J'ai une image un peu floue mais assez précise de l'instant à partir duquel j'ai apprécié la pluie. Sans doute que comme tous les enfants j'ai aimé avaler des gouttes d'eau et courir dans les flaques, mais ce n'est pas la même chose, ce n'était que le plaisir enfantin de profiter d'une source d'amusement facile. Non, j'ai aimé la pluie lorsque j'en ai été privé. J'étais cloîtré dans une chambre d'hôpital pour plusieurs semaines. J'avais huit ans. Et je voyais tomber cette petite pluie paresseuse, de fines gouttes qui tombaient lentement d'un ciel gris pâle sur le rebord de ma fenêtre. Ce n'était ni une grosse averse ni de la bruine, juste une petite pluie normale, naturelle, une gentille pluie d'ici. J'ai alors réalisé mon enfermement, enfin autant qu'un enfant peut le comprendre : j'étais dedans et la pluie était dehors. Je n'avais pas droit à la pluie. Je n'avais pas le droit d'être simplement mouillé par la pluie comme des tas de gens dehors. J'étais entouré de machines et de tuyaux, je vivais dans un univers artificiel et j'aurais voulu profiter de cette nature qui manifestait ainsi ses droits, en toute simplicité.

Je n'étais pas en colère, je n'étais pas non plus très malheureux, j'étais seulement triste. La pluie tombait à quelques mètres de moi. Ces quelques mètres me séparaient de la vraie vie, celle des gens qui sont mouillés par la pluie. Quelques mètres qui venaient de s'installer pour longtemps dans mon esprit. Non seulement les gens normaux pouvaient aller sous la pluie, mais en plus ils s'en plaignaient. Ils avaient cette chance que j'aurais payé cher en cet instant, mais ignoraient qu'ils l'avaient, ils ne la voyaient pas. Ils ne pensaient qu'à leur petit train-train quotidien. Les voitures circulaient en bas, il y avait aussi un peu d'embouteillages. J'imaginais les préoccupations des gens. Peut-être que sortir de l'embouteillage était leur seul souci. Ou alors ils en avaient d'autres, des problèmes d'argents, des problèmes professionnels, ou relationnels. Peut-être hésitaient-ils entre acheter un magnétoscope ou une chaîne hi-fi. Quel problème. Et cette pluie qui ne s'arrêtait pas, ah la la.

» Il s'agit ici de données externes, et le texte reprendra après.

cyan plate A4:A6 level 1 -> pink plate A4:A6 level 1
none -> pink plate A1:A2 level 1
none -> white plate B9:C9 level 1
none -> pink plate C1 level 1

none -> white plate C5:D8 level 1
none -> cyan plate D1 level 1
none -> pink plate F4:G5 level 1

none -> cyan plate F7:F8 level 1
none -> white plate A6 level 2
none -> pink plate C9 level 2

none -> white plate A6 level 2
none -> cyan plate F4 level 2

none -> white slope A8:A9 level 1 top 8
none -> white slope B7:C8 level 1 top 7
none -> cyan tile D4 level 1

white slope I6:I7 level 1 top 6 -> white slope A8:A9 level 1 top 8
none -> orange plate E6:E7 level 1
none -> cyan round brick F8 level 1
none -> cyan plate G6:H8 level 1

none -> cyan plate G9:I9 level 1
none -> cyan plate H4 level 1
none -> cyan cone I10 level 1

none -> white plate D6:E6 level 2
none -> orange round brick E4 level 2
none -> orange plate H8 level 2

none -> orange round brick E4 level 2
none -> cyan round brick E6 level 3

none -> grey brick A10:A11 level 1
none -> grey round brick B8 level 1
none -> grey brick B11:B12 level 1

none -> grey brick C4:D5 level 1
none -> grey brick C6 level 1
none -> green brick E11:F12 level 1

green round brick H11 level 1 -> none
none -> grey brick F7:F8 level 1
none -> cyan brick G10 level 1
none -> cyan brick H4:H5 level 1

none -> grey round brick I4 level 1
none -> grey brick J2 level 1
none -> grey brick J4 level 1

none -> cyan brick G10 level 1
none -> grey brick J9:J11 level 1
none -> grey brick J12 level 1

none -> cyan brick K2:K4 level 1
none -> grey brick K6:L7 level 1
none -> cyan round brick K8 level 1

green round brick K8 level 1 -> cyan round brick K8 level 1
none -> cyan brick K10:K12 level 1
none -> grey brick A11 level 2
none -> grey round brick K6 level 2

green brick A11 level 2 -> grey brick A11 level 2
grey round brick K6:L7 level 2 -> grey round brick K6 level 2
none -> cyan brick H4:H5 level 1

En passant devant cet hosto comme tous les jours, ils ignoraient que dedans un enfant, peut-être même plusieurs, aurait juste souhaité faire comme eux, rentrer chez lui ce soir, n'avoir que de petits soucis sans importance. Juste avoir une vie normale, avec son lot de joies et de peines. On ne peut pas lui reprocher d'avoir des exigences terribles, il ne souhaite pas devenir le maître du monde, ni posséder ceci ou cela, pas même envie d'être particulièrement beau, fort, intelligent ou riche. Même pas. Juste une petite vie normale, tranquille, sans embêter personne. Juste profiter de l'eau qui tombe du ciel, celle qui n'appartient à personne. Celle à laquelle tous les gens normaux ont droit.

Quelques mètres et une fenêtre me séparaient de la pluie. Une distance infranchissable ente moi et les gens normaux, ces pauvres idiots. Bien plus tard, j'ai eu en plusieurs occasions grand plaisir à me faire saucer de la tête aux pieds, dehors. Un plaisir solitaire, doublé de la joie de profiter de quelque chose dont ces cons ignorent jusqu'à l'existence. Quelques mètres de tristesse.